In the coronary-supplied heart of homeotherms, not only does the coronary vascular endothelium constitute an almost contiguous stretch of tissue with the EE, but it seems to affect the contractile behavior of the adjacent myocardium in a manner similar to that of the EE so that the effects of both endothelial tissues appear additive and complementary (5, 29). Therefore, in whole heart studies of homeotherms it is difficult to dissect out an EE-mediated intracavitary autoregulation of cardiac performance via a receptor-mediated mechanism such as that involving an ACh-NO pathway.
The avascular heart of the frog, isolated and working at physiological loads, is an ideal system with which to explore the specific autocrine role of the EE as a source of NO without the confounding effects of the vascular endothelium (33). In fact, the frog EE is unique in being the only endothelial barrier between the superfusing blood and the myocardial microenvironment; only substances from the blood cross this barrier and interact with the myocardium (32).
The aim of this study was to analyze the role of the EE in the ACh-stimulated isolated and working frog heart. We demonstrate that in this heart preparation of Rana esculenta, an intact EE is necessary for the generation of the biphasic inotropic action of ACh and that this action involves an NO-cGMP signal transduction mechanism. Some preliminary results of this study have appeared in abstract form (11).
Isolated and Perfused Working Heart Preparation
Frog hearts were isolated from specimens of both sexes ofR. esculenta [weighing 22.015 ± 1.2 g (mean ± SE)] and connected to a perfusion apparatus as previously described (1, 33). Experiments were done at room temperature (18–21°C) from autumn to spring. A Grass S44 stimulator was used (single pulses of 20 V, 0.1 s) to stimulate electrically paced heart preparations; the stimulation rate was identical to the control (nonpaced) rate. The saline composition was (in mM) 115 NaCl, 2.5 KCl, 1.0 CaCl2, 2.15 Na2HPO4, 0.85 NaH2PO4, and 5.6 anhydrous glucose; pH was adjusted to 7.20 by adding Na2HPO4(10). The saline was equilibrated with air. Mean input pressure and minimal output pressure (diastolic afterload) were regulated by moving the reservoirs up or down with reference to the level of the atrium and the aortic trunk, respectively.

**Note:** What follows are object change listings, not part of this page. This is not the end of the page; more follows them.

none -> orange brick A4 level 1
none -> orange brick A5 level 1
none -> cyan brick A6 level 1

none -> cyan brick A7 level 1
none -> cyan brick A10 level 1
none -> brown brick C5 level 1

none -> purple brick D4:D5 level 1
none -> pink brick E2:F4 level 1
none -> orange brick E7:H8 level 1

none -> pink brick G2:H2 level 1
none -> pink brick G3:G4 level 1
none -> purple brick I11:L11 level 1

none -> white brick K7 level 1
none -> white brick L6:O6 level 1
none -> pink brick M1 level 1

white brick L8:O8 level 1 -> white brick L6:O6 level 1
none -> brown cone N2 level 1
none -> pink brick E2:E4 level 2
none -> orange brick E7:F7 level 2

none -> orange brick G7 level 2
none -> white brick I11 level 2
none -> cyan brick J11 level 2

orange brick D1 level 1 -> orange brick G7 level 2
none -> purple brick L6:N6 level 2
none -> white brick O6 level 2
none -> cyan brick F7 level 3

Measurements and Calculations
Pressure was measured through T tubes placed immediately before the input cannula and after the output cannula, using two MP-20D pressure transducers (Micron Instruments, Simi Valley, CA) connected to a Unirecord 7050 (Ugo Basile, Comerio, Italy). Pressure measurements were expressed in kilopascals and corrected for cannula resistance. Heart rate was calculated from pressure recording curves. Cardiac output was collected over 1 min and weighed; values were corrected for temperature and fluid density and expressed as volume measurements. The afterload (mean aortic pressure) was calculated as 2/3 diastolic pressure + 1/3 maximum pressure. Cardiac output and stroke volume (cardiac output/heart rate) were normalized per kilogram of wet body weight. Stroke volume at constant pre- and afterload in paced hearts was used as a measure of ventricular performance. Changes in stroke volume under these conditions were considered inotropic effects.
Ventricular stroke work, an index of systolic functionality, was calculated as (afterload − preload) × stroke volume/ventricle weight (mJ/g). The duration of the systolic phase and the height of peak pressure were calculated from recording traces.
In all experiments the diastolic afterload pressure was set at 3.92 kPa (40 cmH2O), and the input pressure was regulated to obtain a cardiac output of ∼110 ml ⋅ min−1 ⋅ kg wet body wt−1. These values are within the physiological range (33). The heart generated its own rhythm. Cardiac output, heart rate, and aortic pressure were measured simultaneously during the experiments. Hearts that did not stabilize within 10 min from the onset of perfusion were discarded. The basal condition parameters of cardiac performance were measured after a 20-min perfusion. These parameters are stable for >1 h (1, 33).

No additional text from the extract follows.